Where We Overlap seems a very apt album title for a collection of pieces which brought together New Zealand sonic artists Megan Rogerson-Berry, Jeremy Mayall and Kent MacPherson with drummer/composer Reuben Bradley, taonga puoro by Horomona Horo and Japanese singer, composer and sound artist Haco from Japan.

The artists' name however might be a little unrepresentative because while these are undoubtedly sonic blooms (sometimes unfolding with the slow grace of time-lapse flowers) they do not seem that wild.

In fact, the overall impression here is one of cautiously confident collaboration but where sounds emerge organically through quiet and nuance rather than the volatility of unstable elements.

Some of these pieces, such as the delicate and almost romantic eight minutes of Magnify, sound like field recordings from inside a space capsule of the mind, or (on the more uneasy Murmurate) the sound of an ancient forest where ancestors still walk and whisper.

The most urban these pieces get is on the stark Pulse Arc and the menacingly Gothic oppressiveness of Immovable.

Microcosms with its mid-ground percussion, pulsing and electronics suggests some underground city going about its business.

There is some subtle exotica here too (Iridescent) and a haunting Emerging Light.

The two short Interlude pieces seem interestingly at odds with their surroundings – popping sonic funk – but in fact punctuate the mood neatly with their more grounded sound.

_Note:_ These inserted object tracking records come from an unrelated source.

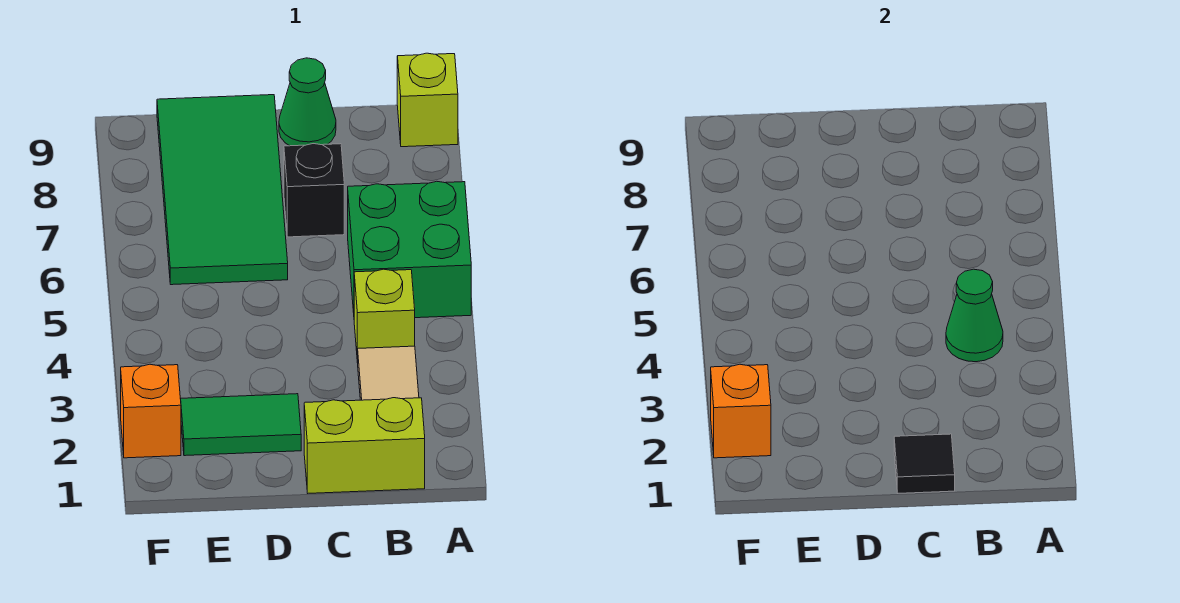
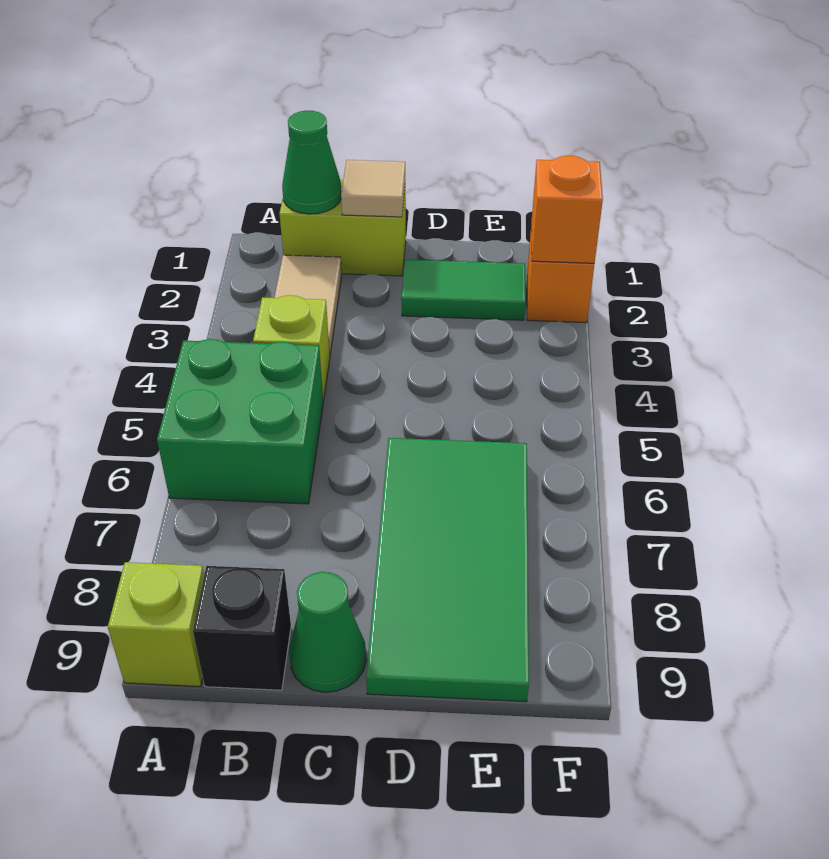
green cone B4 level 2 -> green cone B1 level 2
black tile C1 level 2 -> tan tile C1 level 2
black brick C7 level 1 -> black brick B9 level 1

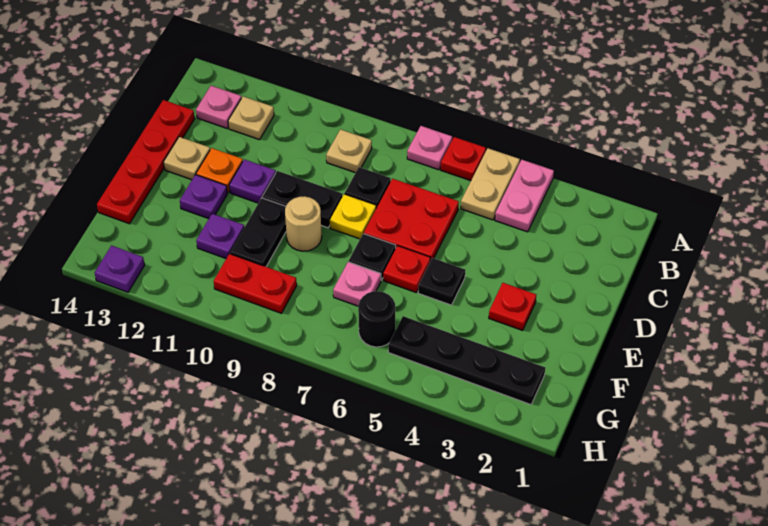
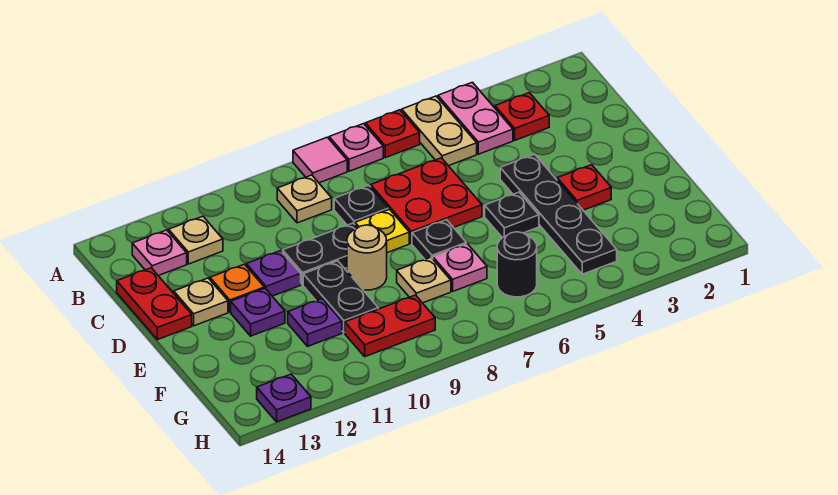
none -> pink tile A8 level 1
red plate C14:F14 level 1 -> red plate C14:D14 level 1
red plate E6 level 1 -> red plate B3 level 1
none -> tan plate F8 level 1
black plate G2:G5 level 1 -> black plate D4:G4 level 1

Electronic innovation of this kind usually commands a tiny audience of like minds (and with any luck film makers in search of a stateless and non-referential soundtrack). But these 16 evocative pieces over 80 minutes – recorded over a couple of days at Wintec in Hamilton – offer, aside from the stentorian tone of Immovable, a largely languid and restful sound installation for the home.

Or a gallery.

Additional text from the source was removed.